Over the past two decades, disasters, pandemics and escalating displacement have cost the world millions of lives, trillions of dollars, and caused the forced migration of more than 14 million people in the Asia-Pacific alone.
These crises destabilise gendered social systems, leading to heightened risk of violence against socially marginalised groups, including women, girls, and gender diverse individuals. In a recent scoping review we conducted with our co-authors, we found a clear pattern across the Indo-Pacific: every type of crisis increases violence against women, whether domestic violence, intimate partner violence, sexual violence or other forms of gender-based violence.
Yet perhaps the most surprising finding is not that violence rises – it is how little research is done into these dynamics, despite the exposure of the Indo-Pacific to some of the world’s most severe and frequent crises.
Where evidence does exist, the findings are striking. Nearly half of all studies in our review focus on the Covid-19 pandemic, making it by far the most studied shock. Lockdowns, economic stress, restricted mobility and prolonged proximity to abusers led to marked increases in domestic and intimate partner violence across India, Bangladesh, Australia, Japan, Nepal and Indonesia. Sexual assault by strangers fell in some settings due to strict lockdown conditions, but violence within the home rose sharply. Notably, despite earlier health emergencies such as SARS and dengue outbreaks, the review found no published studies examining violence against women during those events. Covid-19 became the first health emergency to push this issue into public consciousness – what UN Women called the “shadow pandemic”.
The absence of evidence or its unevenness exposes how the gendered impacts of crises are still treated as peripheral, not essential, to crisis preparedness in some contexts. When governments and humanitarian agencies lack localised data, they must respond reactively to violence rather than anticipate it as a predictable consequence of crisis.
Frontline workers – from police and healthcare providers to humanitarian teams – need training to identify warning signs and safely support survivors.
In recent years, growing attention has turned to the concept of compounding shocks. When two or more high-impact crises collide, the consequences for women, girls and gender-diverse people are severe. Across Afghanistan and Myanmar, widespread conflict-related sexual violence, including the deliberate targeting of marginalised groups during Covid-19, further restricts already limited protection and support services. Yet, political violence – coups, riots and electoral unrest – as a humanitarian crisis remains surprisingly understudied despite its frequency in countries like Myanmar, Fiji, Thailand and the Philippines.
Natural hazards – from earthquakes and cyclones to floods and droughts – also consistently heightened violence against women. Despite the increased reports on harassment, exploitation and intimate partner violence in temporary shelters, as well as heightened risks linked to economic hardship, displacement and weakened community support structures, there remains a startling gap in understanding the impact of crisis on violence against women.

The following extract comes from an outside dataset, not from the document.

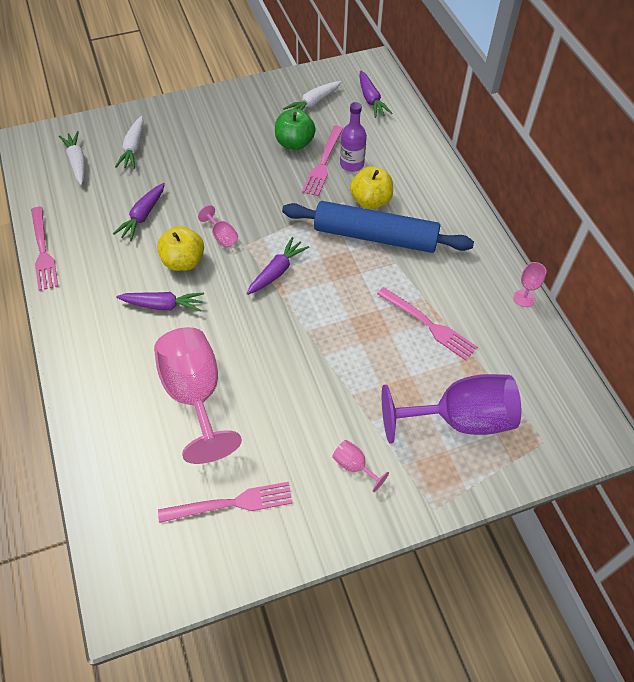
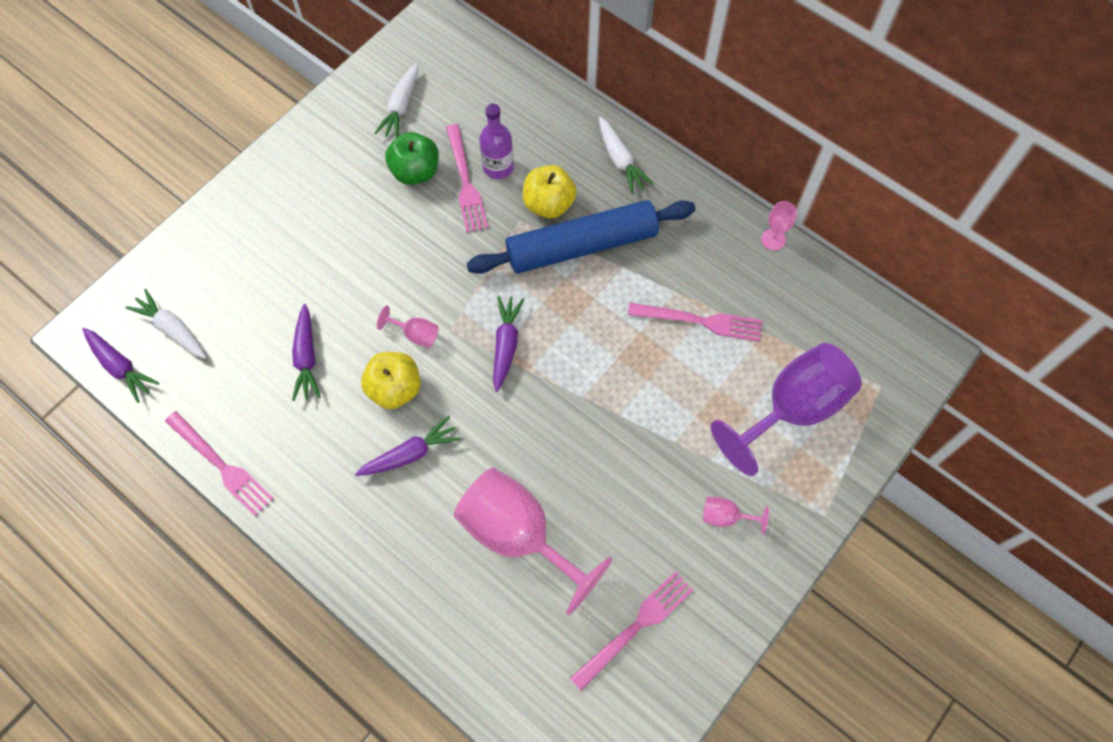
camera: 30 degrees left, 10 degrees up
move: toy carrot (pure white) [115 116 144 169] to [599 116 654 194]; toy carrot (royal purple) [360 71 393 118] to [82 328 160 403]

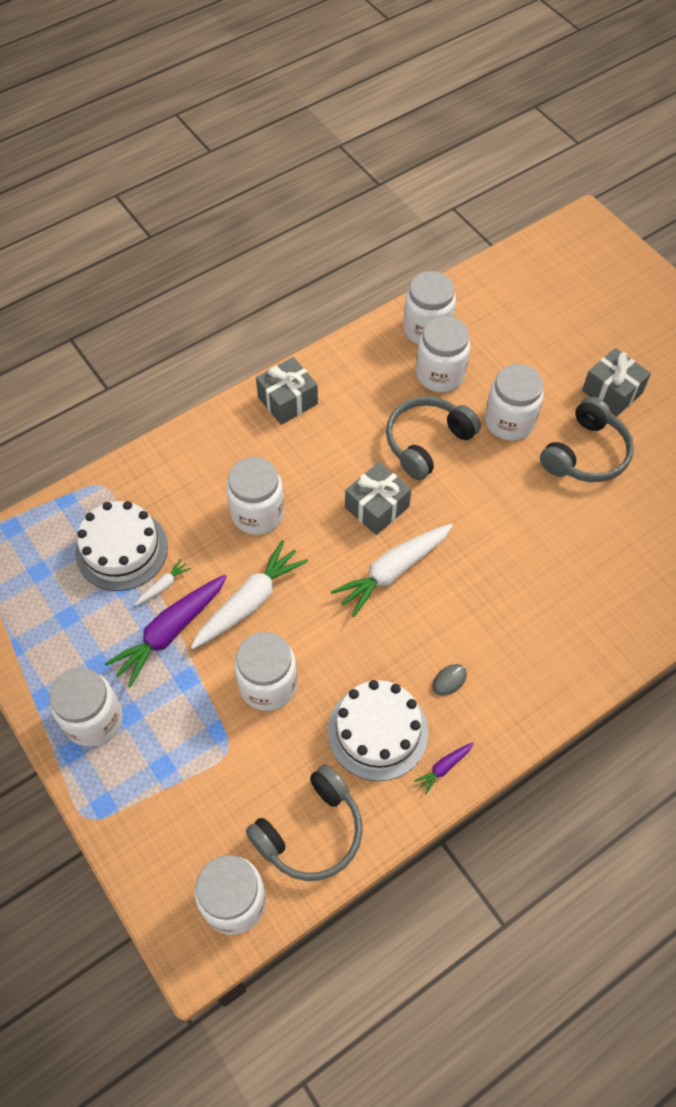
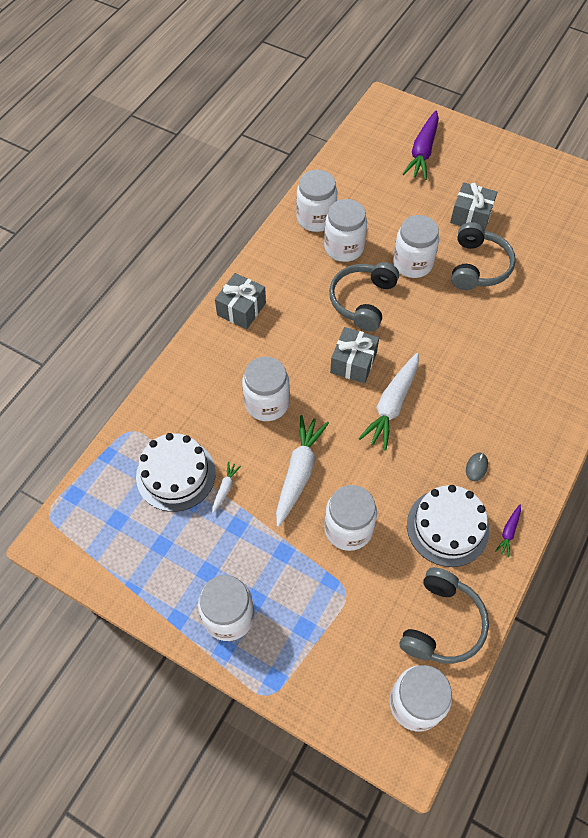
camera: 25 degrees left, 0 degrees up
move: toy carrot (royal purple) [104 575 227 687] to [403 111 439 180]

Most studies focus on women and girls as survivors of male-perpetrated violence – a crucial emphasis, given they represent the majority of cases. Yet this narrow lens obscures other important dynamics. Men and boys, for example, are underrepresented in studies on sexual violence, despite documented patterns of male-targeted violence during conflict. Research on domestic or intimate partner violence overwhelmingly assumes heterosexual relationships, leaving violence in queer relationships rarely explored – a gap also noted in reviews of climate events and gender-based violence. Research on violence against people with diverse gender or sexual identities during shocks is almost completely absent, reinforcing a dangerous assumption that marginalised groups experience shocks in the same way.
Only five studies in our review discussed Indigeneity at all – from Indonesia, Myanmar, Bangladesh, the Philippines and Nepal – and all were focused on conflict contexts. These included evidence of the targeted sexual violence against Indigenous West Papuan women by the Indonesian army.
Such omissions matter. If violence against women rises predictably during crises, then crisis planning must treat violence against women as a core component of preparedness rather than an afterthought. Governments and humanitarian responders should integrate gender-responsive risk assessments into disaster management, conflict response and health emergency planning. Frontline workers – from police and healthcare providers to humanitarian teams – need training to identify warning signs and safely support survivors. Data collection must also improve; the real-time reporting seen during Covid-19, such as hotline and police data, provided rare visibility into escalating risks. Standardising such data across countries would significantly strengthen crisis preparedness.
What is more, localised research that incorporates the lived experiences of survivors – especially those from the most affected and marginalised groups – is urgently needed. Our review highlights the need for intersectional research designs capable of capturing how shocks affect groups differently, including Indigenous peoples, people with disabilities, and those with diverse gender or sexual identities. Without understanding these differences, policymakers cannot design inclusive, preventative or effective gender-based violence responses.
The Indo-Pacific is entering an era of more frequent and severe shocks, driven by climate change, geopolitical tensions and economic fragility. Without robust, localised and inclusive evidence on how crises intensify violence against women, policy responses will remain incomplete and reactive. Understanding these dynamics is not merely a research endeavour – it is a critical component of protecting rights, security and resilience for millions of women and marginalised communities across the region.